The findings suggest that scent preserves a signal of the mother’s presence even in her absence, increasing infants’ social capabilities to help them survive, researchers said.
While maternal body odours are recognised for their important safety-promoting and social recognition signals, their role in human brain maturation has remained largely unknown.
To investigate how a mother’s body odour supports the development of a baby’s social brain, researchers at the Center for Developmental Social Neuroscience gave 62 mothers a cotton t-shirt each, which they slept in for two consecutive nights before the experiment.
Chemical signals in maternal body odour may help babies bond with strangers in the same way as their mother, a new study has found (stock image)
Next, these mothers and their infants had electrodes placed on their heads to measure their brain waves and were seated first back-to-back, then face-to-face.

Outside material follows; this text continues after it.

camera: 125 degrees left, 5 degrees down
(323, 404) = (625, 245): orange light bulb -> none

Higher neural synchrony between mother and infant was observed during face-to-face interactions.
Next, 51 of the infants were seated face-to-face with a stranger — a woman about the same age as their mothers, who lived in the same area and had an infant of a similar age.

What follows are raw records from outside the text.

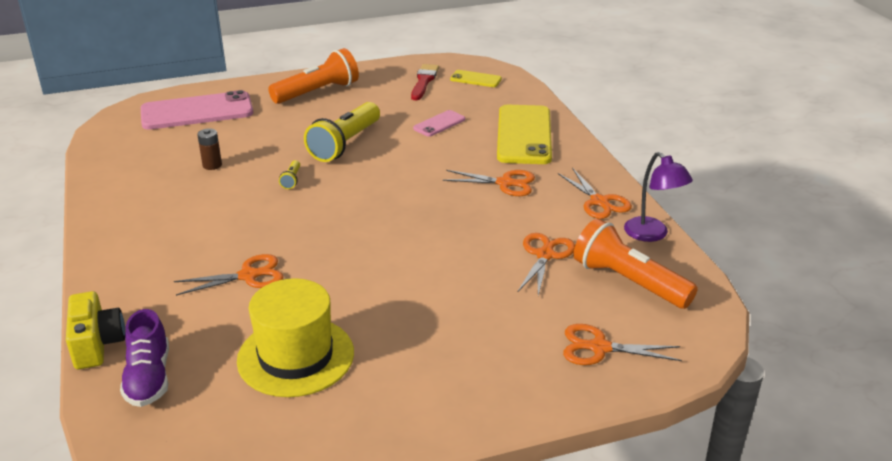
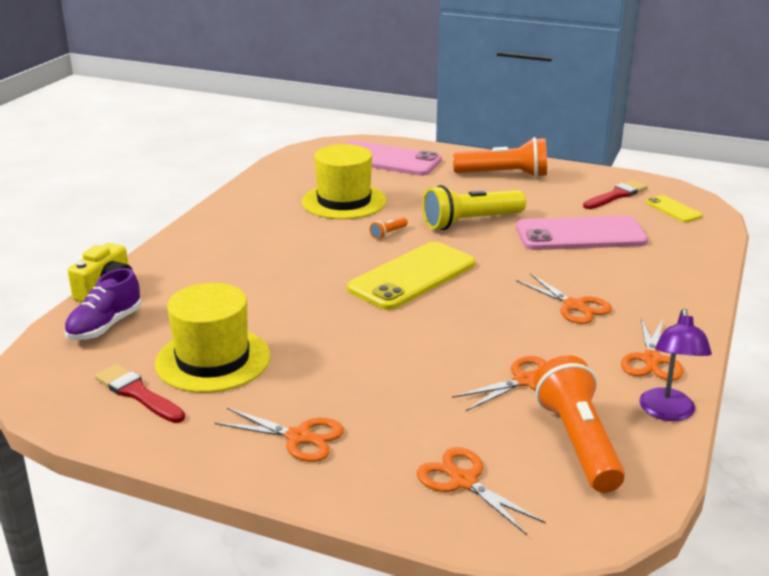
camera: 40 degrees right, 5 degrees down
(212, 165) = (344, 201): brown battery -> yellow hat
(248, 276) = (260, 289): orange scissors -> orange scissors (299, 437)
(271, 419) = (137, 393): none -> red brush
(291, 180) = (388, 233): yellow flashlight -> orange flashlight
(439, 124) = (580, 235): pink phone -> pink phone, size x2.06
(524, 135) = (655, 273): yellow phone -> yellow phone (412, 276)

As the infants interacted with this stranger, they were exposed to either a clean new t-shirt or a t-shirt with their mothers’ body odour.
Youngsters given a new, odourless t-shirt showed significantly lower inter-brain neural synchrony when they interacted with the stranger compared with when they interacted with their own mothers.
However, infants exposed to the t-shirt with their mothers’ body odour showed the same degree of neural synchrony for both interactions, suggesting a strong role for maternal chemical signals in infants’ social development.
The research was carried out by Yaara Endevelt-Shapira and colleagues at the Center for Developmental Social Neuroscience in Herzlia, Israel.
It has been published in the journal Science Advances.
Infants who were exposed to a t-shirt with their mother’s body odour (pictured), even if it was worn by a stranger, showed the same degree of neural synchrony, suggesting a strong role for maternal chemical signals in infants’ social development
A separate study released last year also found that mothers can tell how well their child is developing from smell alone.
The new study published in the journal Frontiers in Psychology involved having mothers smell the slept in t-shirts of their own and other children.
Researchers from Dresden University of Technology in Germany and others found a mother’s nose is extremely sensitive to changes in her offspring’s odours.
Lead author Dr Laura Schafer said it revealed that children’s body odours are an important factor affecting the mother-child relationship.
The research suggests a child’s body odour does convey developmental cues.
However, how the human nose is actually capable of sniffing out that information remains a mystery as hormonal levels do not appear to be a factor in how a mother determines the developmental stage of a child.